Rap music and its violent progeny: America's culture of violence in context

Journal of Negro Education, The, Summer 2002 by Richardson, Jeanita W, Scott, Kim A

As reflected in Figures 1 and 2, teens (youth aged 12-17) are three times more likely than adults to be violently victimized. While crime rates have decreased radically since 1993, the group most apt to be the victims of violent crime remains those between the ages of 12-19. African Americans, when compared to Whites are more likely to be the victims of violent crime (Bureau of Justice Statistics, 2001). African American females and males are 4-11 times at greater risk of being killed than Caucasian children (CPYV, 2000). Lest the blame for astronomical assaults be misplaced, it is important to note that while some juvenile offenders are violent, less than 10% of "serious, habitual violent offenders" are juveniles (CDF, 2002a, p. 3).
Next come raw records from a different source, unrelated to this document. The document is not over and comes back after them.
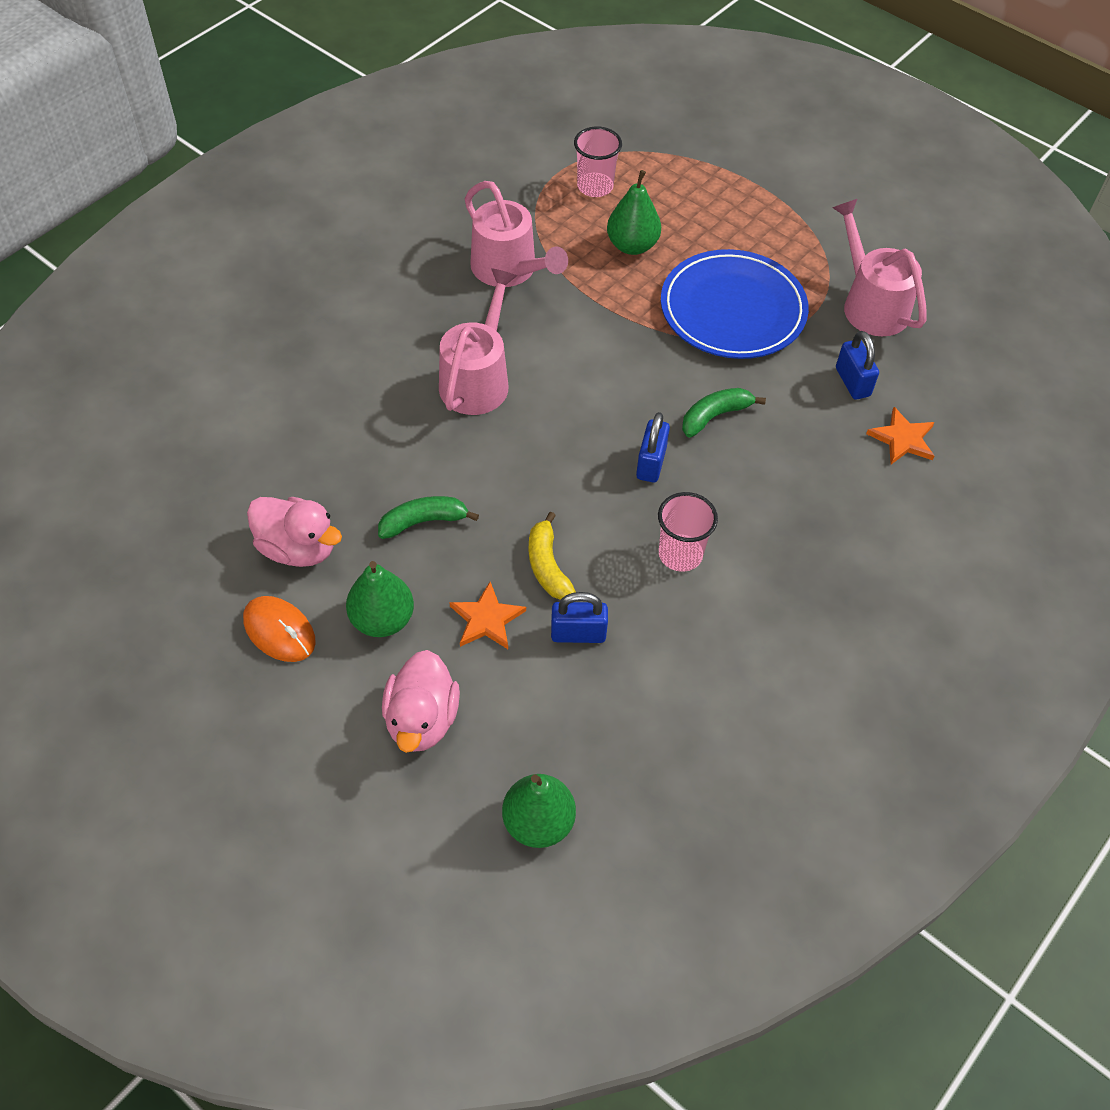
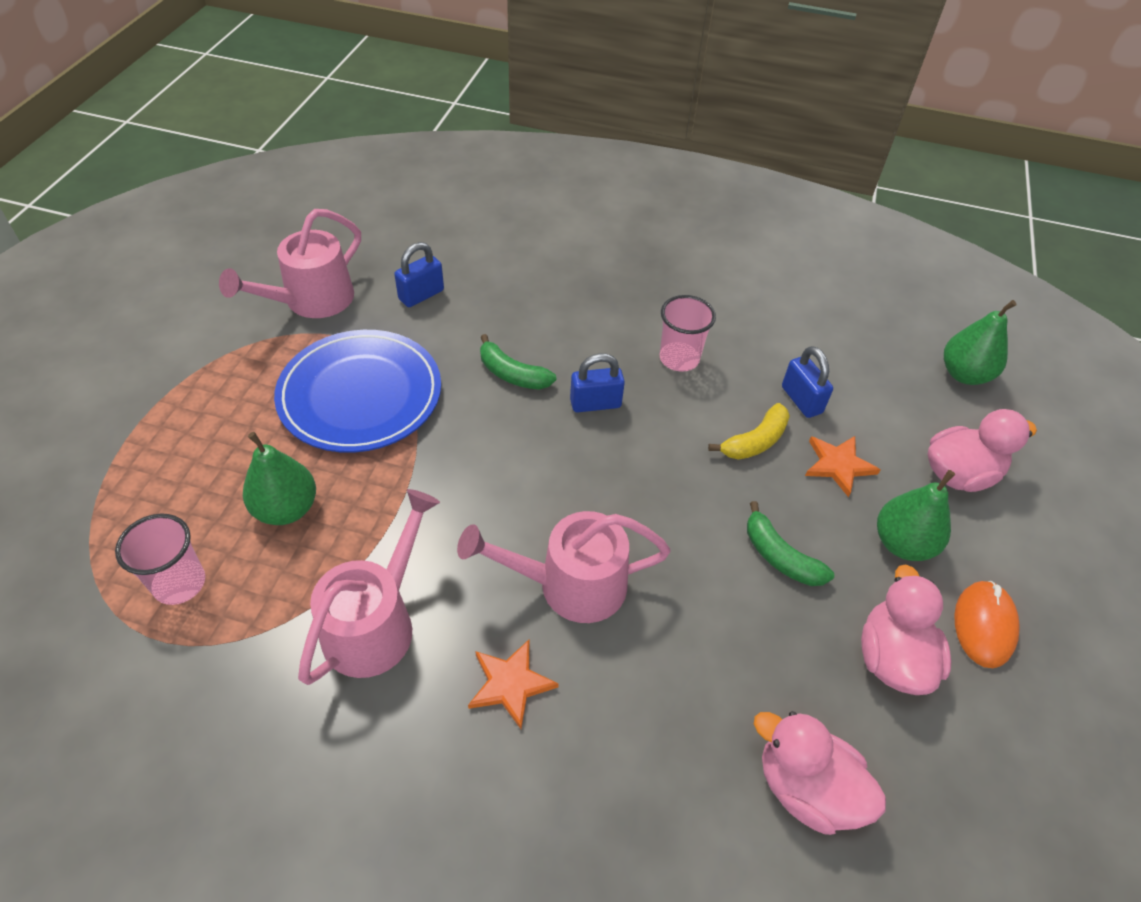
camera: 115 degrees left, 5 degrees down
(253, 445) = (806, 788): none -> pink duck
(902, 439) = (472, 256): orange star -> orange star (510, 683)

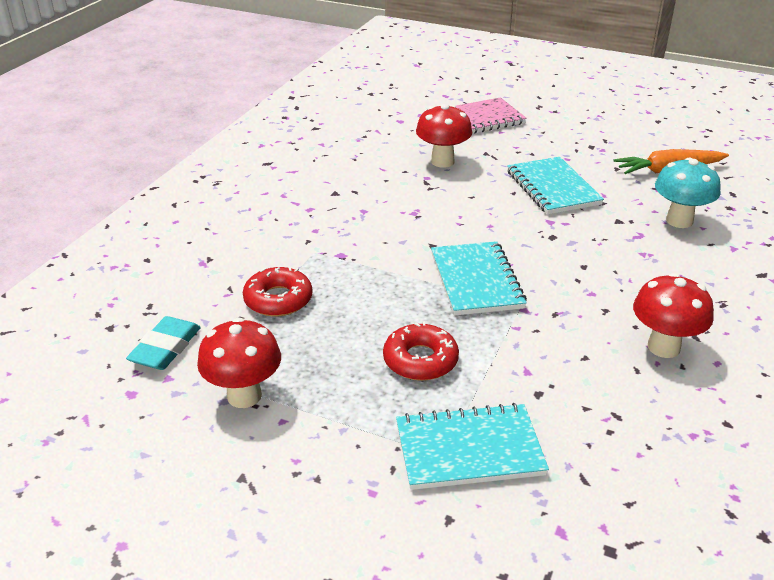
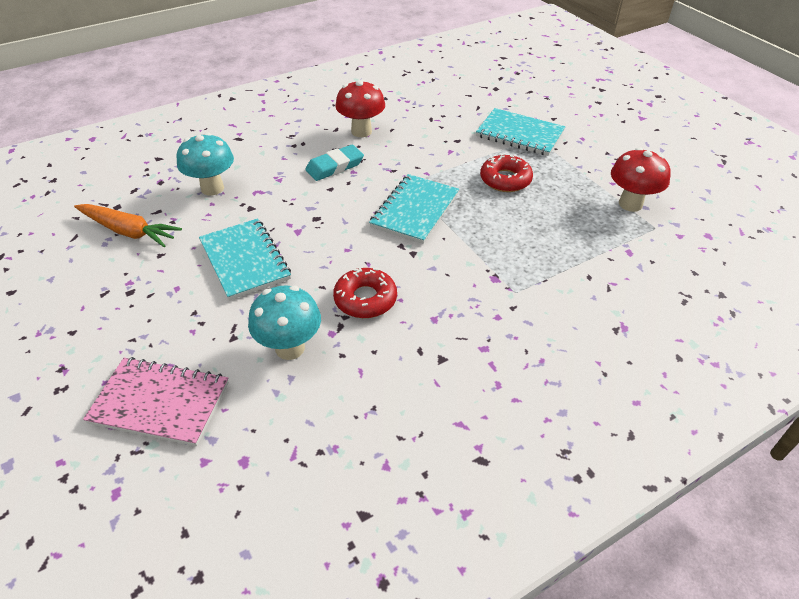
camera: 145 degrees left, 10 degrees up
(165, 348) = (677, 257): turquoise eraser -> turquoise eraser (335, 166)
(278, 299) = (573, 259): red donut -> red donut (365, 299)
(442, 161) = (290, 348): red mushroom -> turquoise mushroom
(553, 188) = (245, 260): turquoise notebook -> turquoise notebook turned 45 degrees counterclockwise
Given the high rates of death and violence, particularly from firearms, the numbers of guns present in homes is also a concern. Firearms outnumber children in the US nearly 3:1. Handguns began claiming more lives than any other weapon around 1987. Between 1979 and 1998, gunfire killed 84,000 young people under the age of 18, which is 36,000 more than the total number of American soldiers killed in the Vietnam conflict (CDF, 2002b). Firearms accounted for 25% of deaths in the 15-19 year old age group, most of which were homicides. Caucasian youth deaths are most commonly associated with suicide, while for African Americans and Hispanic Americans the cause of death is most often homicide. Males are nearly twice as likely to be victims of violent crime as opposed to females (Federal Interagency Forum on Child and Family Statistics, 2000). As was the case with patterns of victimization, the use of guns in homicides could also include adults. However, even in the absence of disaggregated statistics, there is evidence of disproportionate youth victimization by gender and race.

The costs of injuries and deaths caused by violence extend far beyond individual victims and their families. According to the Physicians for Social Responsibility (2002), health costs associated with gun violence are approximately $100 billion annually. Health related direct costs include medical treatment and rehabilitation. An example of indirect costs would be lost wages (CPYV, 2000). With nearly 40% of American homes equipped with at least one firearm, the potential for the perpetuation of accidental and intentional deaths does not seem likely to abate. Thus far, gun injuries have claimed 10 times the childhood victims as the polio epidemic of the early 201 century (Physicians for Social Responsibility, 2002). Further, more children and teens in the U.S. died in gun-related violence in 1999 than from the combined mortality accounted for by HIV/AIDS, cancer, pneumonia, asthma, and influenza in the same year (CDF, 2002a). Perhaps these and the many other costs associated with youth violence have prompted the cognitive shift to categorize youth violence as a public health issue. Consequently, public health agencies in the United States consider violence an epidemic inextricably linked to the risk factors of poverty, social injustice, and corporate greed, which are all additive, complex, and interdependent (CPYV, 2000). Thus, the violence depicted in rap music is an artistic expression obsessed with the very social inadequacies that plague and are perpetuated in poor urban communities.